W.G. Sebald famously described and inserted photographs of the visit he made to Orford Ness sometime in the early 1990s in The Rings of Saturn. He had a local fisherman ferry him over and leave him to wander the landscape and inspect the abandoned military ruins. “The closer I came to these ruins, the more any notion of a mysterious isle of the dead receded, and the more I imagined myself amidst the remains of our own civilization after its extinction in some future catastrophe. . . wandering among heaps of scrap metal and defunct machinery”
For Afterness, the artists Iain Chambers, Alice Channer, Graham Cunnington, Brian d’Souza, Axel Kacoutié, Ilya Kaminsky, Paul Maheke, Emma McNally, Rachel Pimm, Tatiana Trouvé, and Chris Watson have each done a site specific project at Orford Ness. Several artists have made work that can also be experienced online. When you’re browsing the website, simply click on the “Read More” button for each artist to see what options exist.

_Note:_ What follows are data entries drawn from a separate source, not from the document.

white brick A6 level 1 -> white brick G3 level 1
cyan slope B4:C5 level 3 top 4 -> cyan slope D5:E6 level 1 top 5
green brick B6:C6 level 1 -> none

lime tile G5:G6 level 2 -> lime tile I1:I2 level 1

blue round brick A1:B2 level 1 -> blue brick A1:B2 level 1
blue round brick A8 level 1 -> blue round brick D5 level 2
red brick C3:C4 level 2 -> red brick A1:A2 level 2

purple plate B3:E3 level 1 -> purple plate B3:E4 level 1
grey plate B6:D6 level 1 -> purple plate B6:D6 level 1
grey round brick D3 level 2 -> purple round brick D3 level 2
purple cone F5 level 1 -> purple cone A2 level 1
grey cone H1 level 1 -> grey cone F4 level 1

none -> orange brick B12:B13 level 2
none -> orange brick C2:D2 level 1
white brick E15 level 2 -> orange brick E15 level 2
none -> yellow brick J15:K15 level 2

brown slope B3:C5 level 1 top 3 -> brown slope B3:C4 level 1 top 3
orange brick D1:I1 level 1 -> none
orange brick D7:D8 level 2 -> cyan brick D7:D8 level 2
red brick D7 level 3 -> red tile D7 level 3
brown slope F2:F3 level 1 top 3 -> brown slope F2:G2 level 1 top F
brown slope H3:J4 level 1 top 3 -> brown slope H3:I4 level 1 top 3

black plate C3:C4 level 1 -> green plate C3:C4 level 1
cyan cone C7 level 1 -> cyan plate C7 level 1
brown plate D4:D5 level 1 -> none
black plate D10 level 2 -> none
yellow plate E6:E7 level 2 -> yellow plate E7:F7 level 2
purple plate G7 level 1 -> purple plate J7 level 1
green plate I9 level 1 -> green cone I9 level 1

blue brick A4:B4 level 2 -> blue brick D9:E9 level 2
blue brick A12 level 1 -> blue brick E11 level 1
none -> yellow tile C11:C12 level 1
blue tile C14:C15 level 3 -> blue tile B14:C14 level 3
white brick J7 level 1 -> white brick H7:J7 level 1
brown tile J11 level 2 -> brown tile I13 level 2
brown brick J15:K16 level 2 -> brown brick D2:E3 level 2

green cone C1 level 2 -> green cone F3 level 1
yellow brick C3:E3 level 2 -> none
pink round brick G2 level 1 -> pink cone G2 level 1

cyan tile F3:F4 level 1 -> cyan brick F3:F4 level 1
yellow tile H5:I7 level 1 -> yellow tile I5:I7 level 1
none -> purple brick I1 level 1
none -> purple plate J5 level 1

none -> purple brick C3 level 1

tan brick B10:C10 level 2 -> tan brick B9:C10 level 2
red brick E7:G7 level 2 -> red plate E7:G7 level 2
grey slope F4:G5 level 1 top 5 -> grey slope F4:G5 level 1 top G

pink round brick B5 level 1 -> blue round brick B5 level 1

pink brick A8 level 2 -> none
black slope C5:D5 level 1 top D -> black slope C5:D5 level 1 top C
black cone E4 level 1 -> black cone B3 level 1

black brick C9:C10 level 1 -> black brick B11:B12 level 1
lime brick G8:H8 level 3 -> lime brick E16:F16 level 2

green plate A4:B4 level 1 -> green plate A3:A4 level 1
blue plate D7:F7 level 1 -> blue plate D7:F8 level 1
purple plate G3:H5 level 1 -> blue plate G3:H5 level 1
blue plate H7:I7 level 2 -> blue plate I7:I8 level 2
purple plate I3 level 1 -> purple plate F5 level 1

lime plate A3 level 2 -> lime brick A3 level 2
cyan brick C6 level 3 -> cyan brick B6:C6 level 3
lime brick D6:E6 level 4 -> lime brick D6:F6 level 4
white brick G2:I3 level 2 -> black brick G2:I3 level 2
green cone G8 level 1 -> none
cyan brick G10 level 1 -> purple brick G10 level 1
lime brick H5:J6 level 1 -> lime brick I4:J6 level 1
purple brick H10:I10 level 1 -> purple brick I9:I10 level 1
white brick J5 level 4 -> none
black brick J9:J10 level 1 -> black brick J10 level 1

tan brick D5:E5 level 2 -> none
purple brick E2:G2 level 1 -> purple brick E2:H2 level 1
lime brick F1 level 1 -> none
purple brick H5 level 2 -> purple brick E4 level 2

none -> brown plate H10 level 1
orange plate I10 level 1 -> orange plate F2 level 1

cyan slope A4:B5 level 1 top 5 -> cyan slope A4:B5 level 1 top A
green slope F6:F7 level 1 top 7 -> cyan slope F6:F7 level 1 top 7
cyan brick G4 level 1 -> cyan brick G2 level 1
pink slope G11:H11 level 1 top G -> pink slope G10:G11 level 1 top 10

The reviews have been fantastic. I especially like what Laura Cumming wrote about Afterness in The Guardian earlier this summer. Here’s part of one paragraph:
Everything irresistibly proposes a question on this island. Why are the poppies yellow and cerise, like a colour-blindness test? Why are there miniature deer in a reserve without any trees? Why are the hares so huge and what do they live on? What did the scientists really discover in these crumbling structures, and who designed them?
Afterness continues through October 30. Visits to Orford Ness are limited to certain days of the week and access is by ferry only. See this page on the Artangel website for more details on how to visit and purchase tickets.
For a different artist’s response to Orford Ness, take a look at Emily Richardson’s six-minute video Cobra Mist over on Vimeo. Made in 2008, Cobra Mist explores the landscape of Orford Ness using a 16mm anamorphic camera lens and time-lapse and motion control techniques.
The lighthouse that appears in Cobra Mist was decommissioned in 2013 and demolished in 2020. Upon learning this, the pop musician Thomas Dolby (who I listened to endlessly in the 80s and 90s) made a documentary film about it called The Invisible Lighthouse, which he took on the road through the US and UK, accompanying the film with live music, narration, and sound effects. There is a great five-minute teaser at his website.